All of these are pretty similar, and still 7x what it costs in parts to make it....if I can figure out how.


----------



## PeteC (Jun 11, 2004)

Its the radio tuner model that will provide the ability to get AUX. I didn't have the right tuner with my 2001 E46 so I upgraded the radio and connected an AUX cable. None the less I still needed to put a "patch" cable into my tuner to be able to tap into the AUX pins. The car side of the connector still had the round pins. The "patch" cable converted the round pins to flat pins. I went to a version 53 like you have I believe (its been a while) and connected to the following pins. As soon as you utilize the pins you will see the AUX function come up. Attached is the installation for my E83 (which shows E39 and E53 and 12 pin connector). I'm into soldering and computer HW stuff but wanted OEM with the AUX cable. It was worth buying for me. In the E83 I brought the AUX cable to the rear of the vehicle for my CarPC. Did notice an alternator whine now with AUX so have to add a filter.

Attached too is a schematic for making your own.


----------



## m5james (Nov 1, 2005)

I'm surprised that the +/- for each channel don't have their own ground, but per all of the diagrams i've seen, they share a common ground. I don't know which of those three diagrams apply to me, but the pins are numbered on the back of the radio, so i'll if any of them give me any luck.

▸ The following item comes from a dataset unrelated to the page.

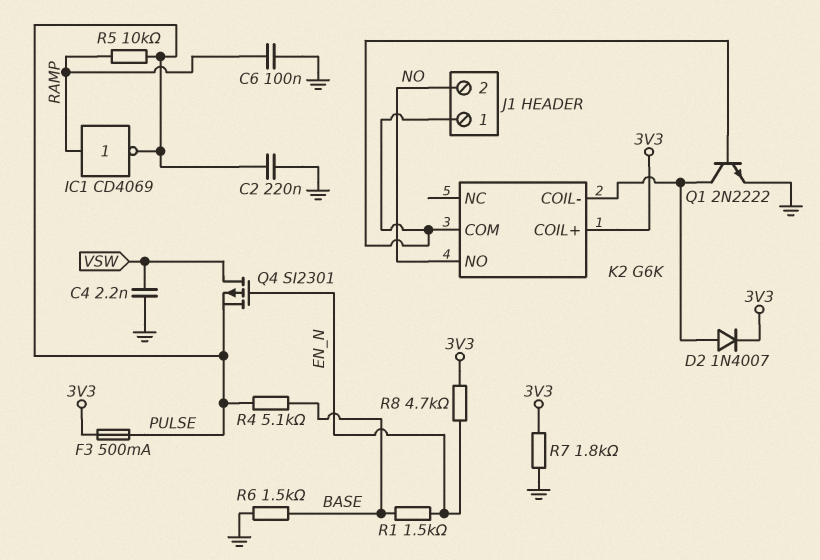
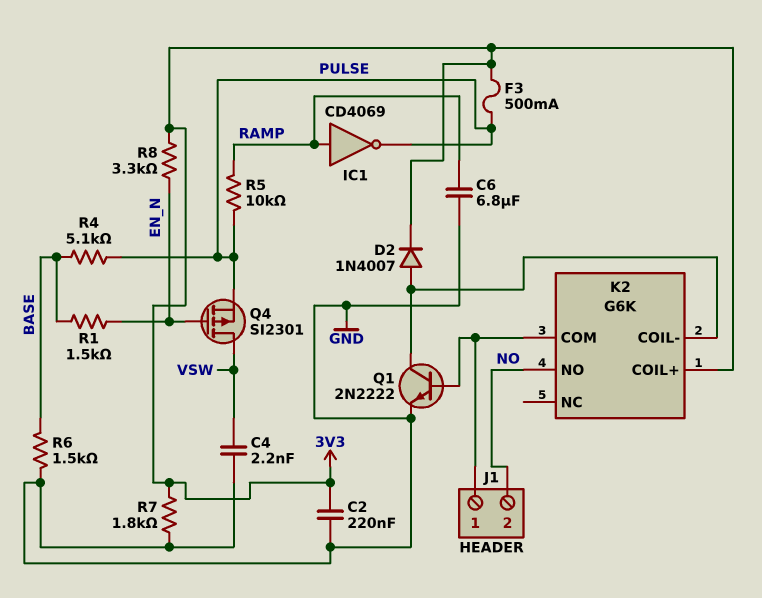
C2: 220nF (GND, PULSE) -> 220nF (3V3, GND)
C6: 100nF (GND, RAMP) -> 6.8uF (GND, RAMP)
R8: 4.7k (3V3, EN_N) -> 3.3k (3V3, EN_N)

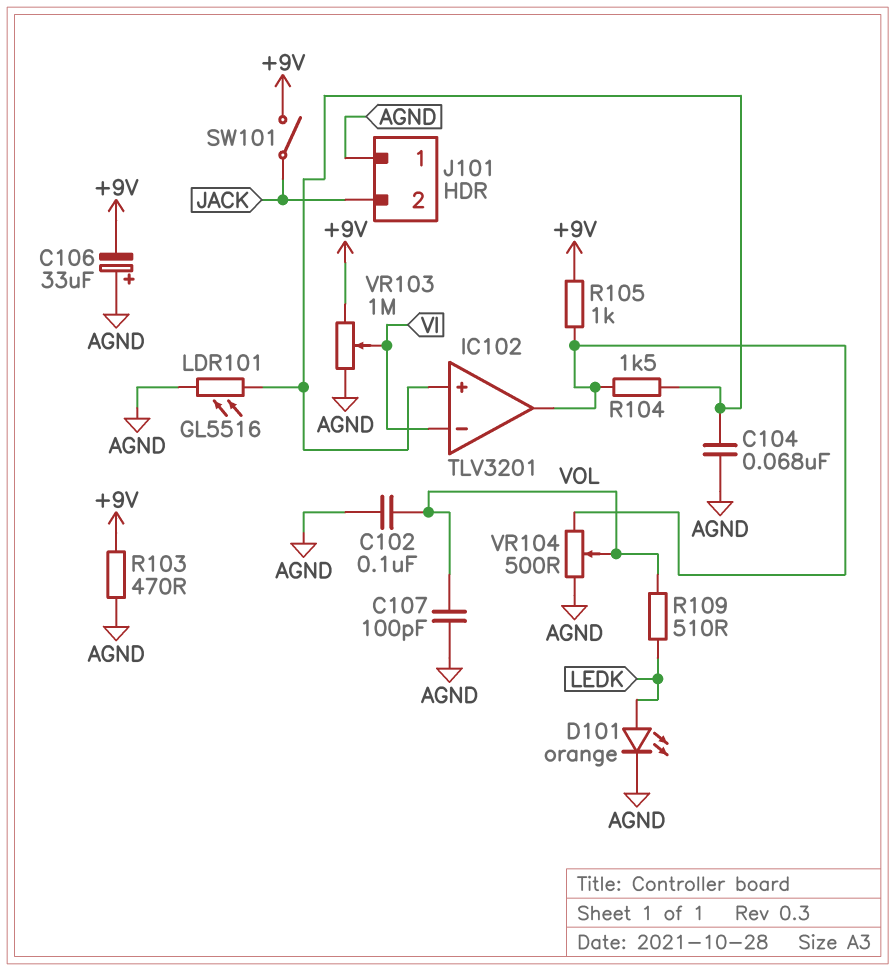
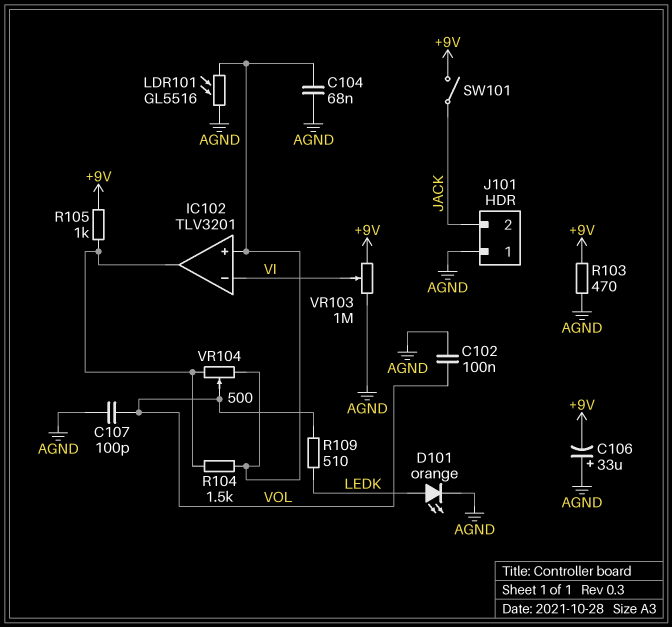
VR104: 500 (AGND, IC102/out, wiper VOL) -> 500 (IC102/in+, IC102/out, wiper VOL)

Per one of these threads below, one of the guys figured it out by putting the + and - together to get the aux mode to come on, then from there it turned into adding resistors and capacitors in final revisions. When I played w/ the back of my stereo, I twisted the wires together also, then just kept trying different combinations of plugs to see if any of them would turn it on.....but no luck. I haven't made my harness as of yet, so maybe I should do that...only problem is I can't find 300k ohms resistors, the closest i've found is 220k and their 1/2 watt, which i'm not certain is correct either.

http://forum.e46fanatics.com/showthread.php?t=422239
http://forum.e46fanatics.com/showthread.php?t=427248 - this is your thread Pete
http://www.bimmerfest.com/forums/showthread.php?t=76934 - this guy Nitraum is the first thread I ever found about this, which is where I started most of my parts purchasing.


----------



## m5james (Nov 1, 2005)

Bump for alternatives, besides deck replacement...


----------



## everybest (Jul 26, 2009)

I think the round pins are for cars pre-1998?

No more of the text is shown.